Paris en décrassage contre Nevers

Dans un stade plein et face à une équipe de l’Uson aussi solide qu’organisée, les jeunes "stadistes" ont assuré l’essentiel. Une belle promesse ?

Ce match est d’abord le fruit d’une amitié, celle réunissant depuis dix ans Fabrice Landreau, le directeur sportif délégué du Stade français, et Régis Dumange, le président de l’Uson. Ce dernier explique : "Tous les deux, on se connaît depuis 2009, à l’époque où le FCG osait encore s’aventurer chez nous pour des matchs amicaux. […] Fabrice savait que le Stade français serait bien reçu au Pré-Fleuri". En règle générale, on dispute les matchs amicaux sur le littoral, près de la Méditerranée ou sur la Côte basque, histoire d’être certain d’avoir du monde au stade. Vous conviendrez que Nevers est plutôt éloigné du premier océan et, pourtant, ils étaient près de 7 500 à s’être déplacés vendredi soir, en plein mois de juillet, pour assister à une rencontre qui, au demeurant, n’avait pas d’autre enjeu que d’inaugurer les nouveaux maillots et d’extraire les joueurs du ronronnement de la préparation physique, tours de terrain, diagonales, on en passe et des meilleures. Au vrai, on ne devrait plus se surprendre de l’engouement populaire suscité au centre de la France par un club sorti de terre, ou presque, il y a une dizaine d’années. On ne devrait plus s’étonner, non plus, de voir le stade de l’Uson, meilleur taux de remplissage du dernier Pro D2, plein comme un œuf en plein été. Et pourtant, le charme opère encore. "Un jour, poursuit Dumange, on ira encore plus loin. On construira une nouvelle tribune, on montera à 13 500 places et là, on verra bien ce qu’il se passe… Pas à pas, on avance…"
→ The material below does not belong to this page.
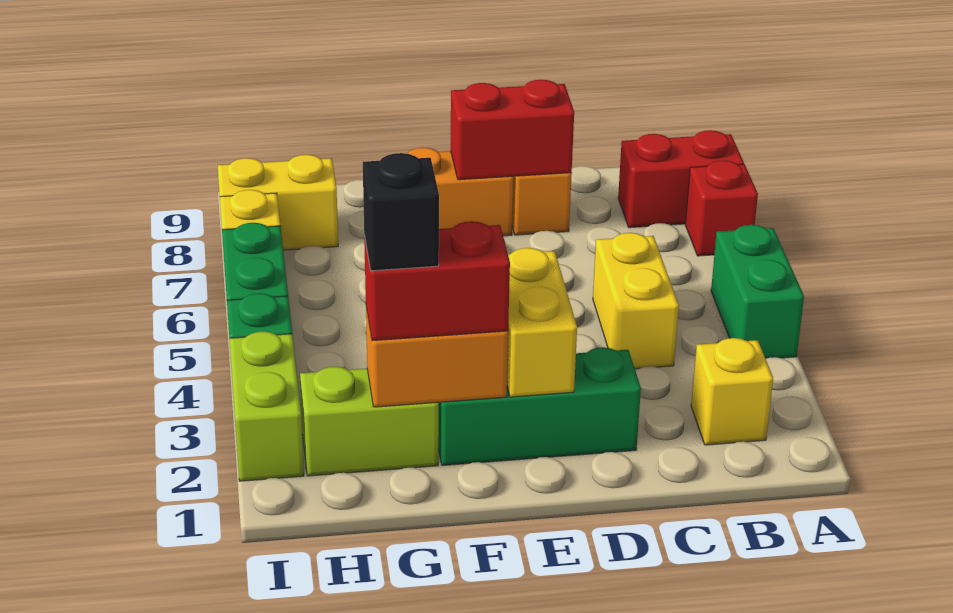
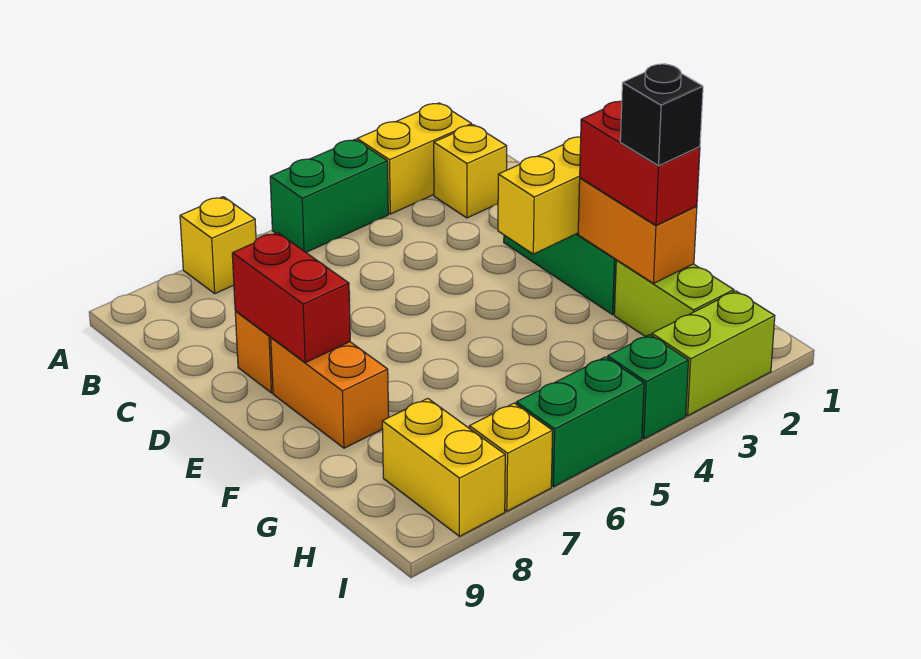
red brick A7 level 1 -> yellow brick A7 level 1
red brick A8:B8 level 1 -> none
yellow brick C4:C5 level 1 -> yellow brick A2:A3 level 1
Lester Etien, centre d’attention

Et sur le terrain, vous dites ? Bof, ni plus ni moins qu’un match de reprise, qui plus est disputé sous un déluge : une litanie d’en-avants, quelques crampes, des lancements de jeu qui n’arrivent pas toujours et des lanceurs lobant plus qu’à l’habitude leurs sauteurs. Malgré tout, la revue d’effectif réalisée d’un côté par Xavier Péméja et, de l’autre, par Heyneke Meyer, n’a pas été vaine. Loin s’en faut. À Nevers, ils sont plusieurs à nous avoir tapé dans l’œil. Le jeune talonneur Jannick Tarrit (20 ans) a vraiment du feu dans les pattes, est un lanceur plutôt propre et ne semble pas souffrir outre-mesure en mêlée fermée : il fut l’un des meilleurs joueurs de son équipe face au Stade français. L’ancien droitier des Waratahs David Lolohea (135 kg), s’il gagnerait probablement à se délester de sa fourrure d’hiver, a fait mal aux parisiens sur chacun des impacts. Quant à Romaric Camou, lâché par La Rochelle il y a quelques mois, sa vitesse et ses appuis mirent irrémédiablement le feu dans la défense parisienne à de nombreuses reprises.
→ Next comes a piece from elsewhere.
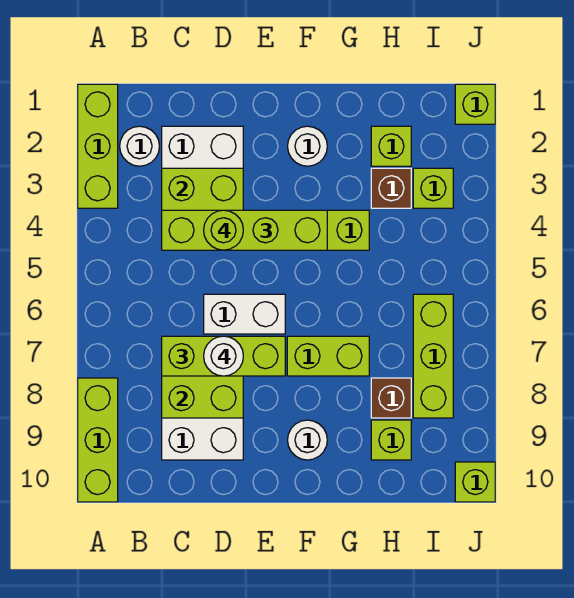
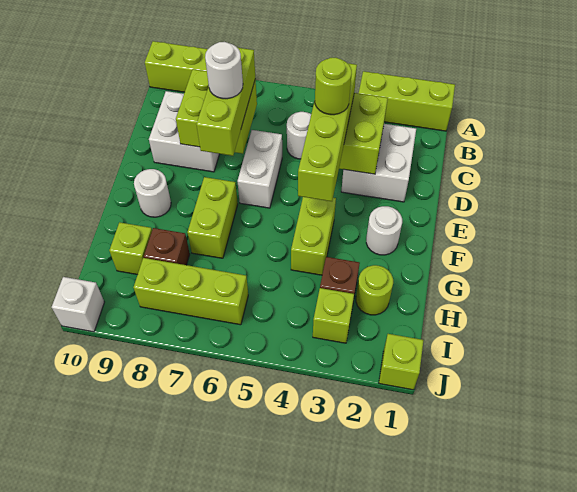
white round brick B2 level 1 -> white round brick C5 level 1
lime brick H2 level 1 -> lime round brick H2 level 1
lime brick J10 level 1 -> white brick J10 level 1

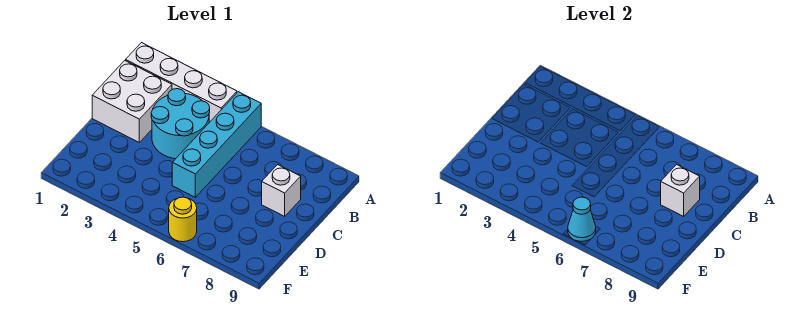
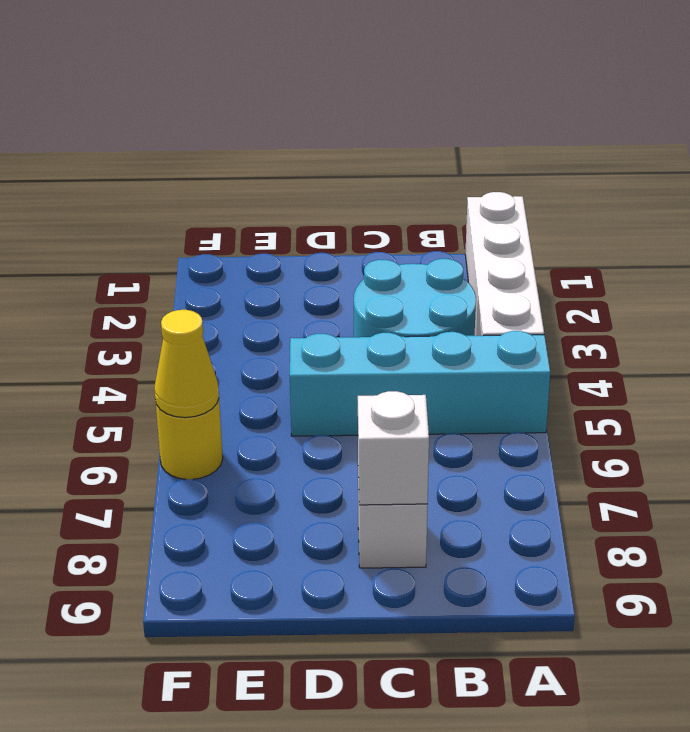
white brick B1:C2 level 1 -> none
cyan cone F6 level 2 -> yellow cone F6 level 2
En face, l’activité du jeune flanker Charlie Francoz est à souligner, tout comme l’aisance de Florian Revert dans les airs, les jambes d’Adrien Lapègue ou la masse intimidante de Pierre-Henri Azagoh. Sous la pluie nivernaise, on a également apprécié le repositionnement de Lester Etien au centre : auteur de quelques charges et d’une passe décisive magnifique pour Adrien Lapègue, il a marqué des points. Entré en jeu en fin de match, Darry Desplan, musculeux ailier droit, a quant à lui remué quelques défenseurs. Enfin, si l’international espagnol Thierry Feuteu a encore des progrès à faire en mêlée fermée, sa puissance dans le jeu courant saute aux yeux.